The next day, I went big. I’d booked a bed at the Dunsmuir Crossroads Hostel the day before, which meant I had to log big miles to arrive by Sunday night around 8 p.m. I pulled a 42, then a 44, then a 38—arriving by 7:15. KellyFish picked me up, took me to grab my shoes and resupply at Dollar General—or, as she calls it, “The Dirty G.”

I met Ugly Stick at the hostel, along with two Germans having a very good time. They’d say something in German, then giggle for five straight minutes. It was hilarious. Ugly Stick was the first through the Sierra this year—breaking trail in snowshoes. A true thru-hiker. He’s kept a continuous footpath despite slicing his leg open (needed stitches), getting blistered so badly he had to hike with a cane, and taking a few days off. But he never broke the chain. A rare breed these days, with all the skipping and flip-flopping going on.

I got a late start out of town. My goal was to knock out the 155 miles to Seiad Valley by Thursday night. That way I could reach the RV park, charge up overnight, resupply early, and start the big climb out. KellyFish dropped me at 11:30—late start—which meant I’d need a string of huge days to make it. The climb out was rough. I’d packed a lot of food, so the weight was punishing. Still managed 25 miles, with the last 3.5 gaining over 1,000 feet.

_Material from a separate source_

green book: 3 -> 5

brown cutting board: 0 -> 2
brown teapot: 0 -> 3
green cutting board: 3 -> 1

The next day? Into the 40s. Then a 44 on Wednesday. By Thursday morning, I had 39 miles to go to reach the road—and another 6 miles of roadwalking into Seiad. I pushed hard, through blowdowns and burn zones. By 9 p.m., I hit the road.

Earlier that day, a section hiker had told me about Brian, who lets hikers stop by his place—right on the road into town. I didn’t think much of it at the time, but by mile 42 I was ready to be done. I reached the sign at his driveway: “Trail Magic.” All the lights were off—it was 10 p.m. I walked onto the deck and found a note that read: “Make yourself at home. Charge your things. Have a drink. You can sleep on the deck.” I did all that, and I was beyond relieved I didn’t have another 2 miles left.

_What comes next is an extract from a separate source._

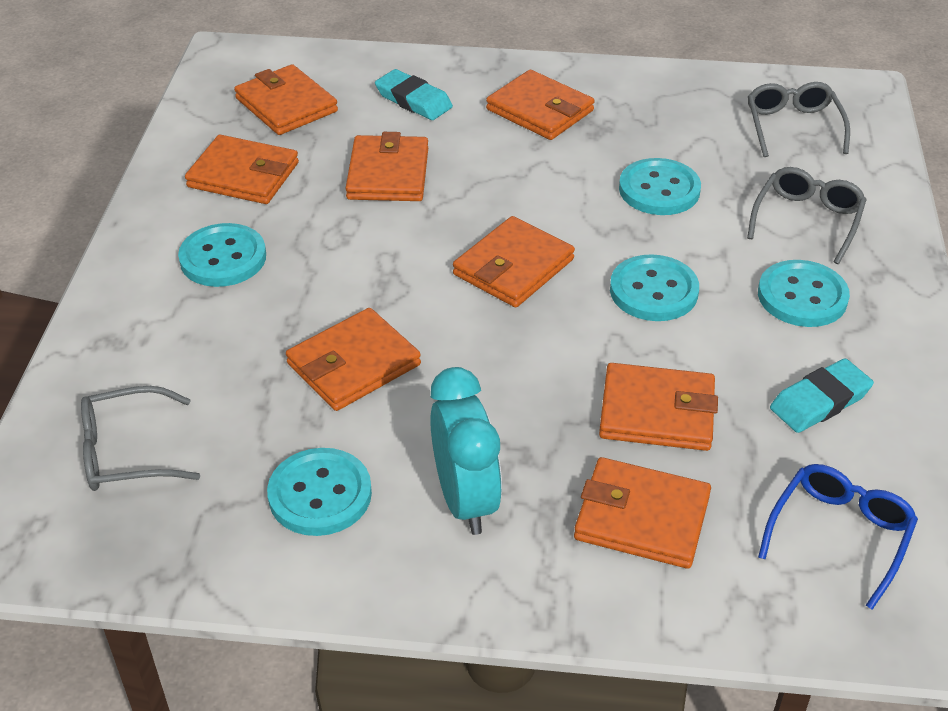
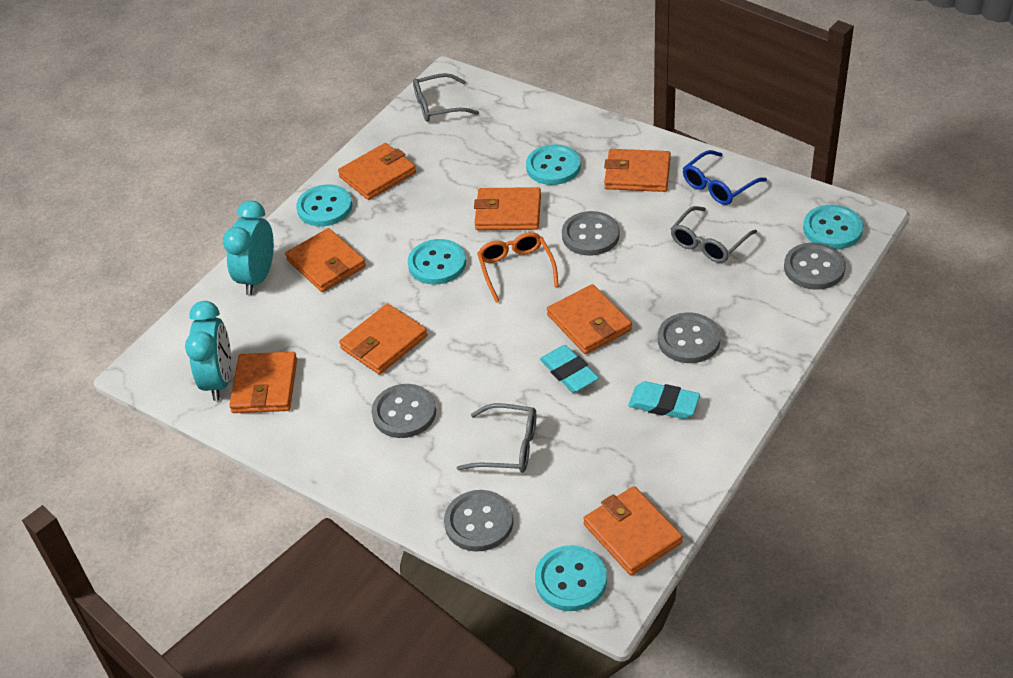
grey button: 0 -> 5
orange glasses: 0 -> 1
turquoise clock: 1 -> 2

Next morning, I was at the store by 6:30. They didn’t open until 7, but Joshua let me buy what I needed. After organizing my pack and eating two burritos, I headed out. Spotted a Porta John on the side of the road and made full use of it—always grateful to save my quads from a cat-hole squat.

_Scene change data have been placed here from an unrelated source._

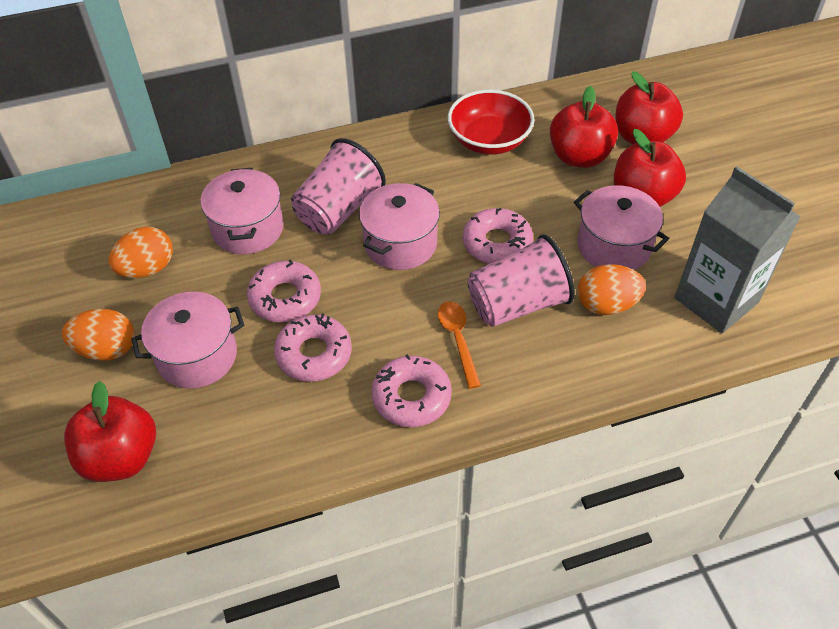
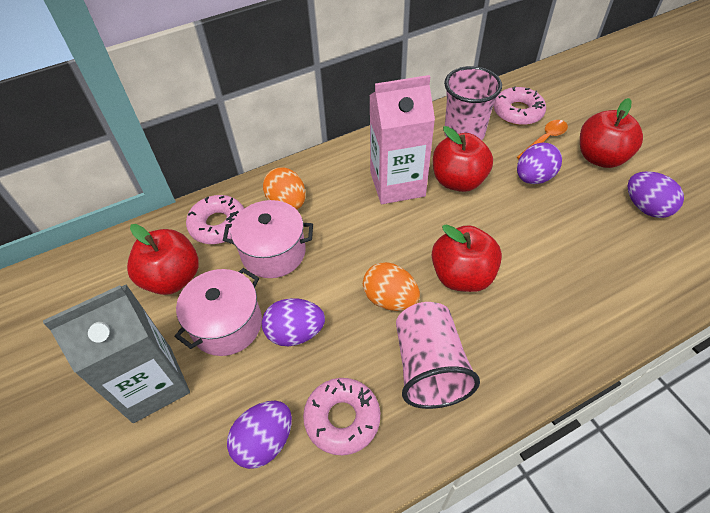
orange egg: 3 -> 2
pink carton: 0 -> 1
pink donut: 4 -> 3
pink pot: 4 -> 2
purple egg: 0 -> 4
red bowl: 1 -> 0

With food to last me, everything charged, and a couple pounds lighter, I began the climb. It’s a beast—gaining over 3,000 feet in 8 miles. Thankfully, the weather was cool and breezy. I’ve done it in full sun before, and it’s brutal. When I reached the top, I stopped at the forest road and chatted with a couple of dirt bikers. From there, I kept pushing—crawling over blowdowns and wrapping up one huge week. Almost to Oregon.